There’s a lovely nostalgia in Jane Giles and Ali Catterall’s documentary about London’s Kings Cross ‘fleapit’ repertory cinema, but it’s not seen through rose-tinted glasses. The seats were uncomfortable, the floor was sticky and the audience was ‘colourful’, but for fans of the cult movie scene, it was their Mecca.
You always remember your first time at the Scala, which shut down as a cinema in 1993 when its lease wasn’t renewed and it was still crippled from the financial fallout of an ill-advised screening of the then banned A Clockwork Orange. I attended two Argento events in the summer of 1991, one of which was a Saturday all-nighter (cheaper than staying in a hotel!) and the experience has never left me.
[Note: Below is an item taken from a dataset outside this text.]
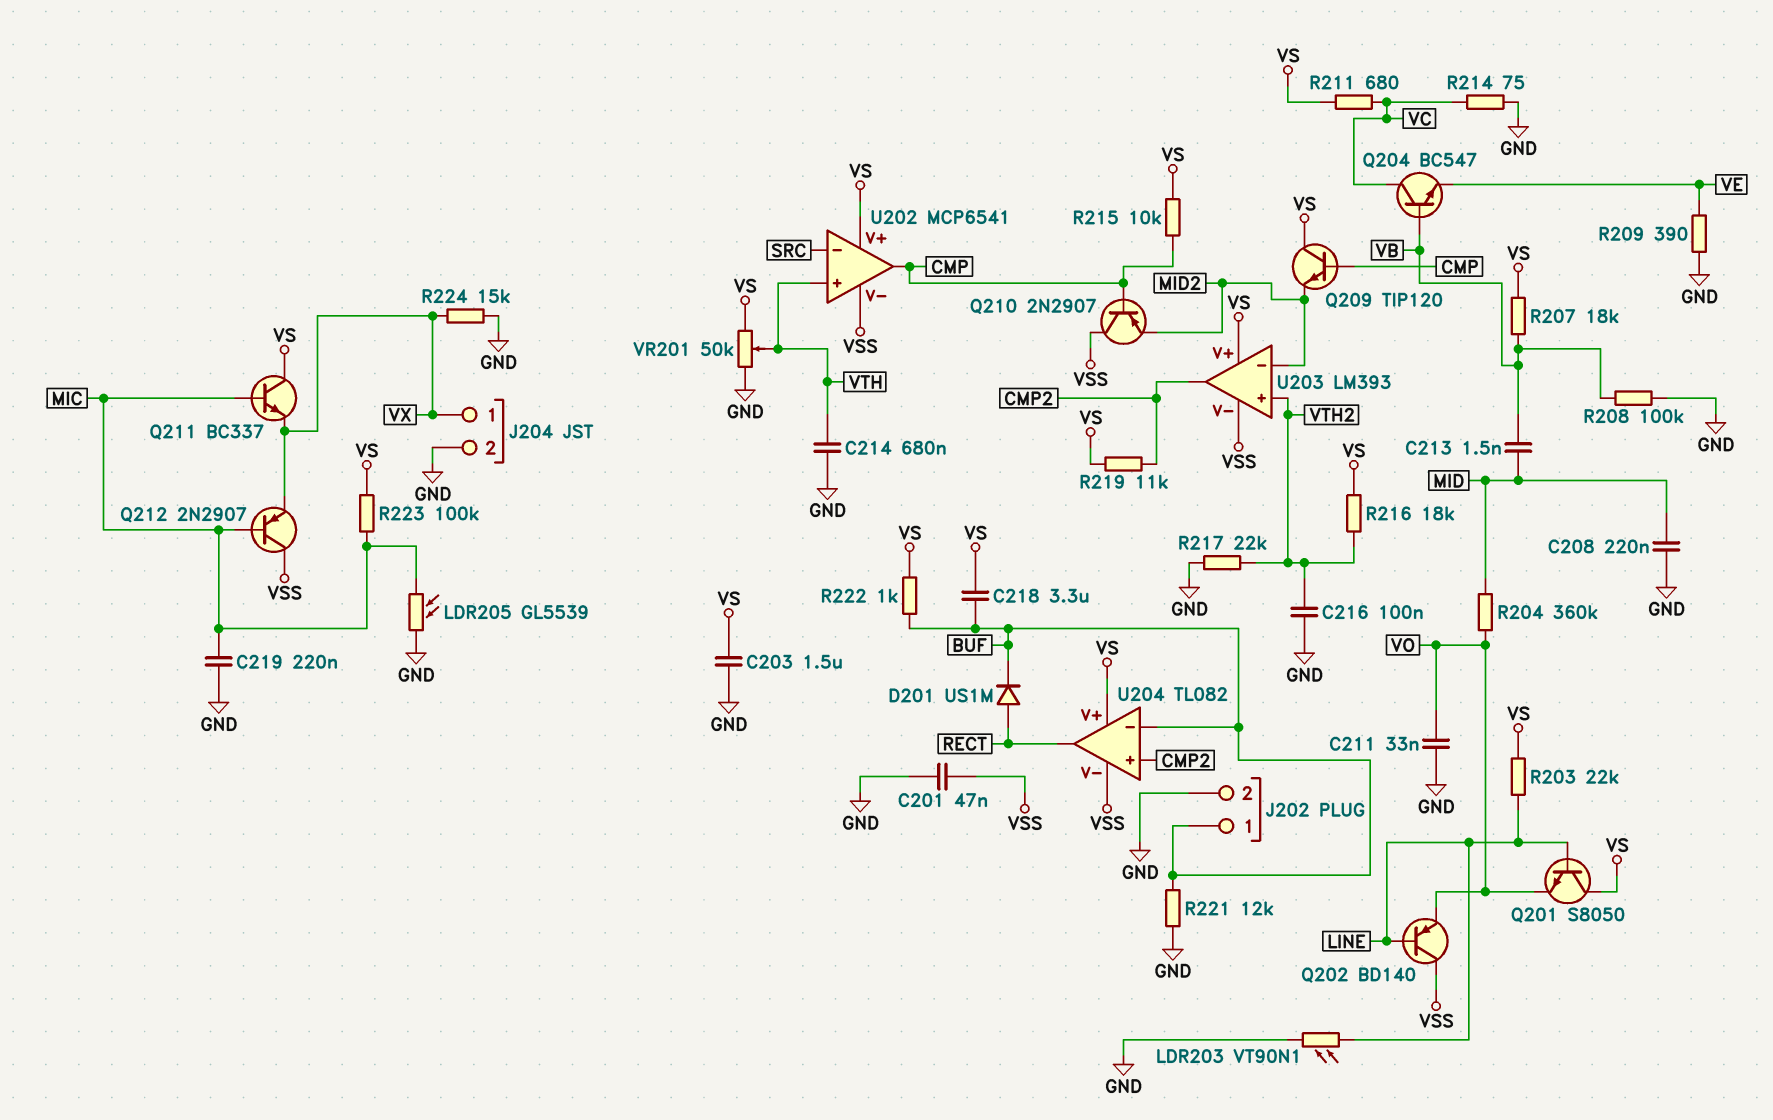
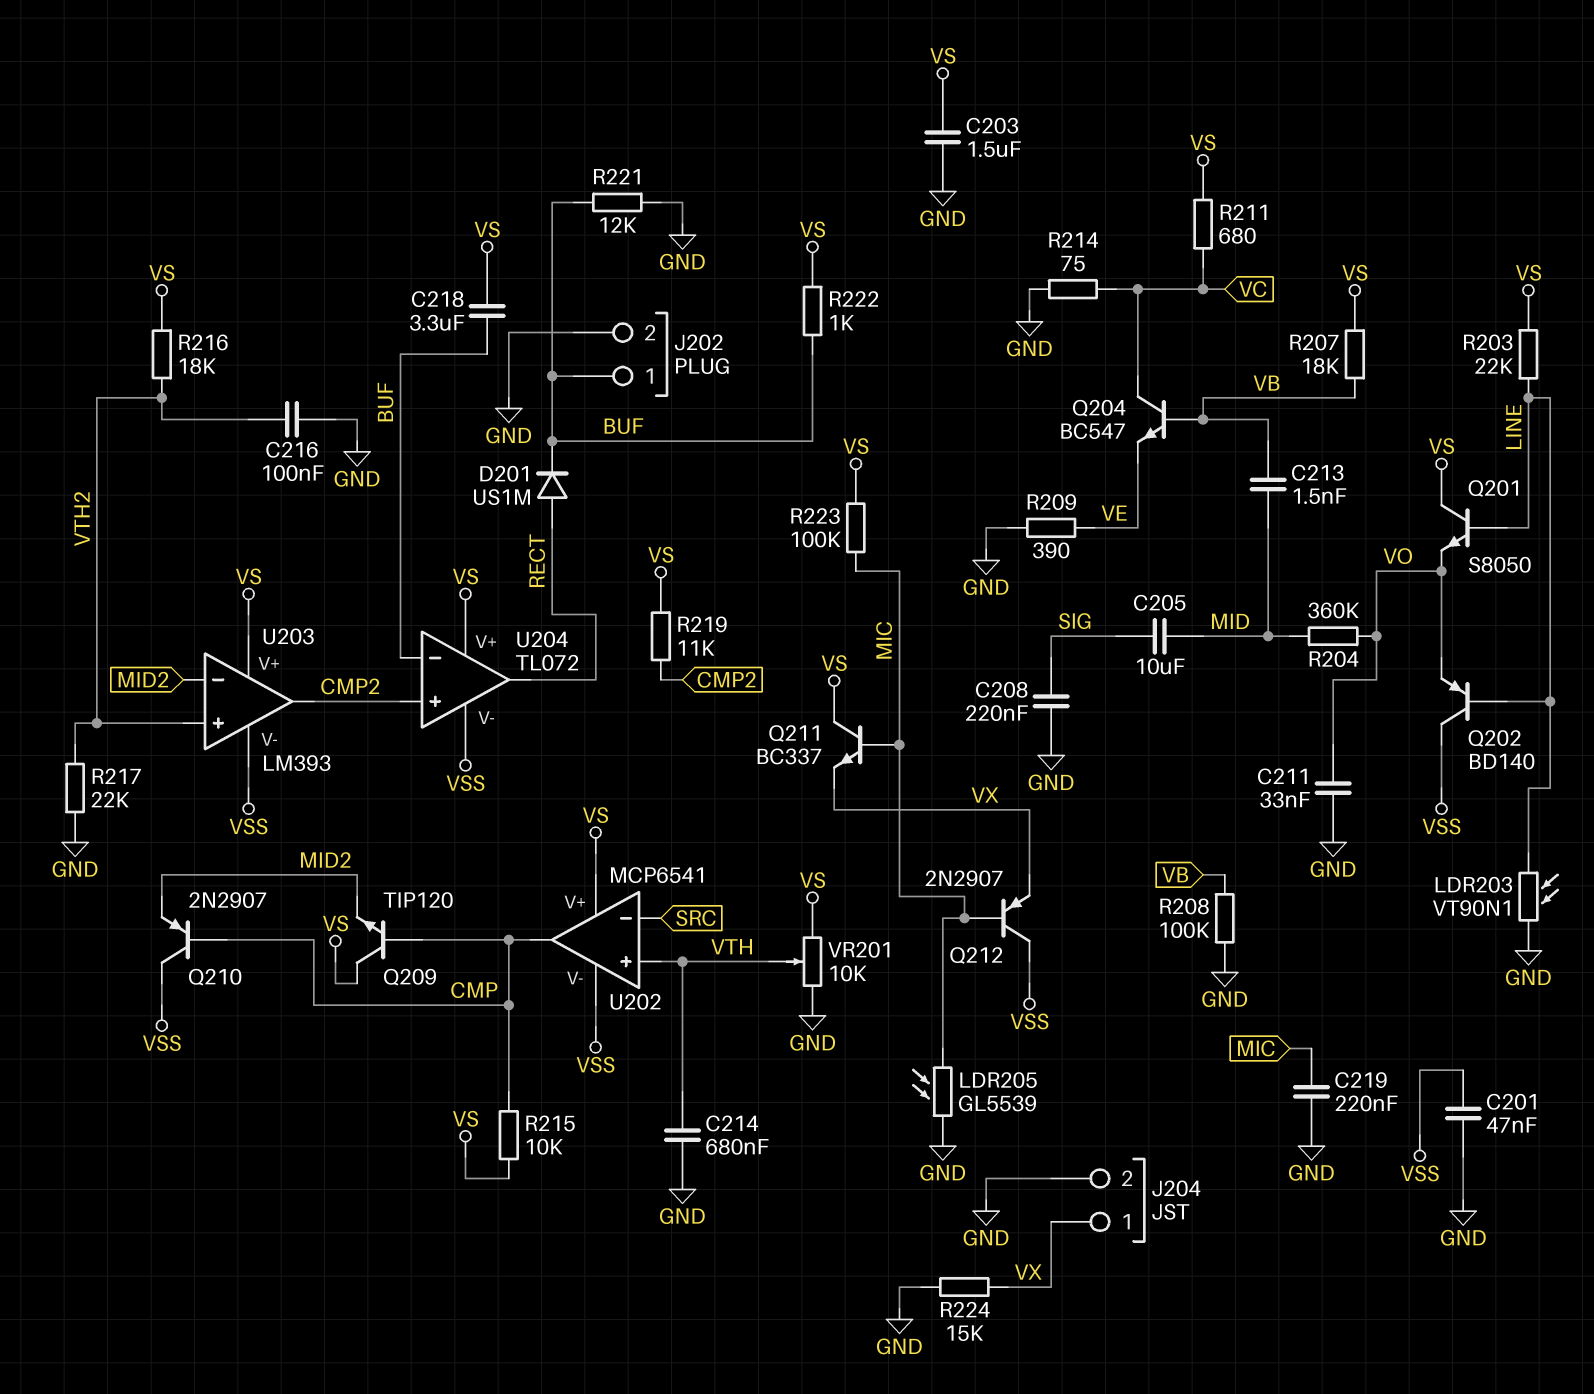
C205: none -> 10uF (MID, SIG)
C208: 220nF (GND, MID) -> 220nF (GND, SIG)
U204: TL082 -> TL072
VR201: 50k (GND, VS, wiper VTH) -> 10k (GND, VS, wiper VTH)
This documentary is based on Jane Giles’ 2018 oversized coffee table book and comprises interviews with audience members, staff and management, many of whom have since moved into the industry, relaying their personal experiences. Interviews are interspersed with clips of the movies and contemporary news footage. The interviews are filmed at the Scala building (now a music venue) and there’s something beautiful about watching the interviewees drifting away to formative moments in their pasts.
This BFI release has an audio commentary by directors Giles and Catterall, an hour of interview footage not included in the film, a portrait of the cinema made for cable TV, a short student film, shorts, animations, a look at 15 editions of the legendary Scala foldout programmes, a guided tour, photos, ephemera and clippings. This first release has an illustrated booklet featuring a statement from the directors, new writing on the film and archive writing about the Scala.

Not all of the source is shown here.